The purpose of this paper is to examine the extent to which emotional experiences mediate the relationships between employees’ perception of considerate and/or tyrannical leadership behaviors and their work engagement and intention to leave the organization. The notion of symmetric and asymmetric relationships between specific kinds of leadership behavior, emotional reactions, and followers’ attitudinal outcomes is also examined.
Employing a survey design, the variables were assessed in a cross-sectional sample of 312 employees.

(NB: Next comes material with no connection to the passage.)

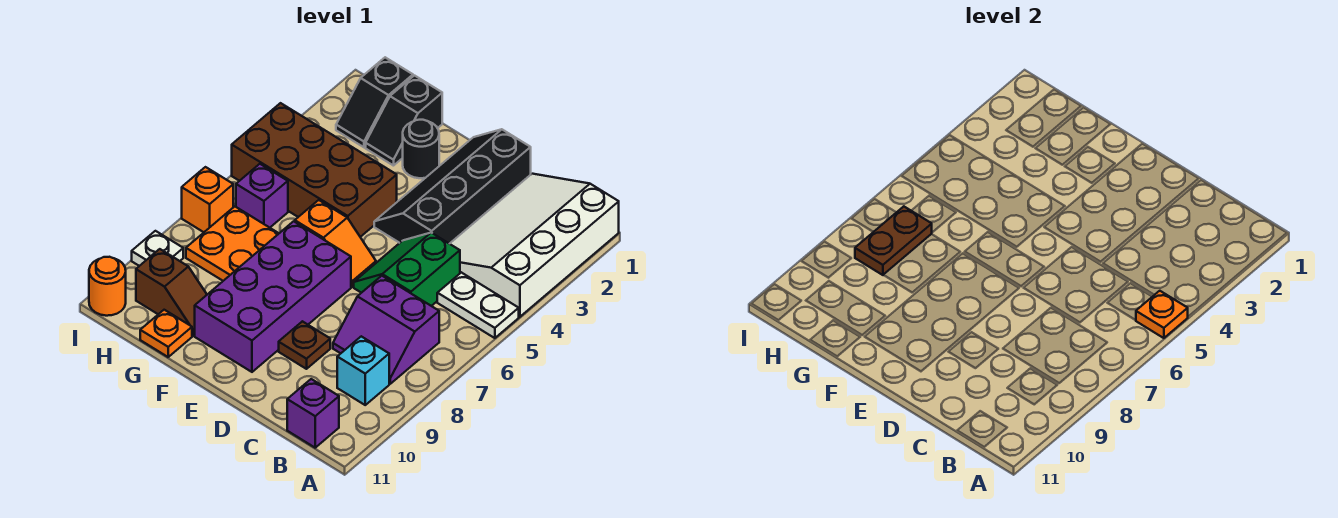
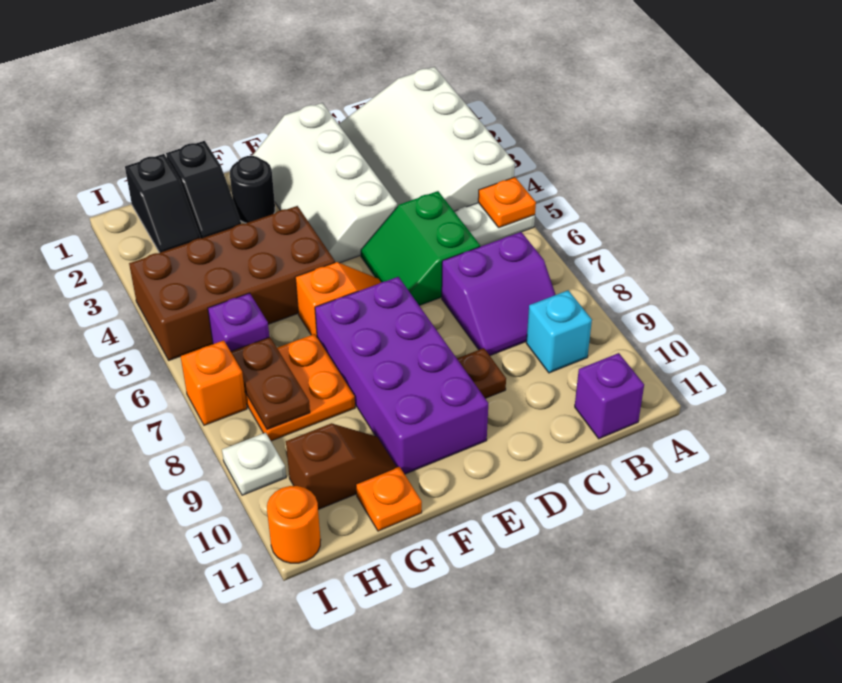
black slope D1:E4 level 1 top D -> white slope D1:E4 level 1 top D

The study confirmed the notion of symmetric relationships between specific kinds of leadership behavior, emotional reactions, and followers’ attitudinal outcomes. Contrary to the general notion that “bad is stronger than good,” the results indicated that positive emotions were equal or stronger mediators than the negative ones regarding the two outcomes measured in the present study.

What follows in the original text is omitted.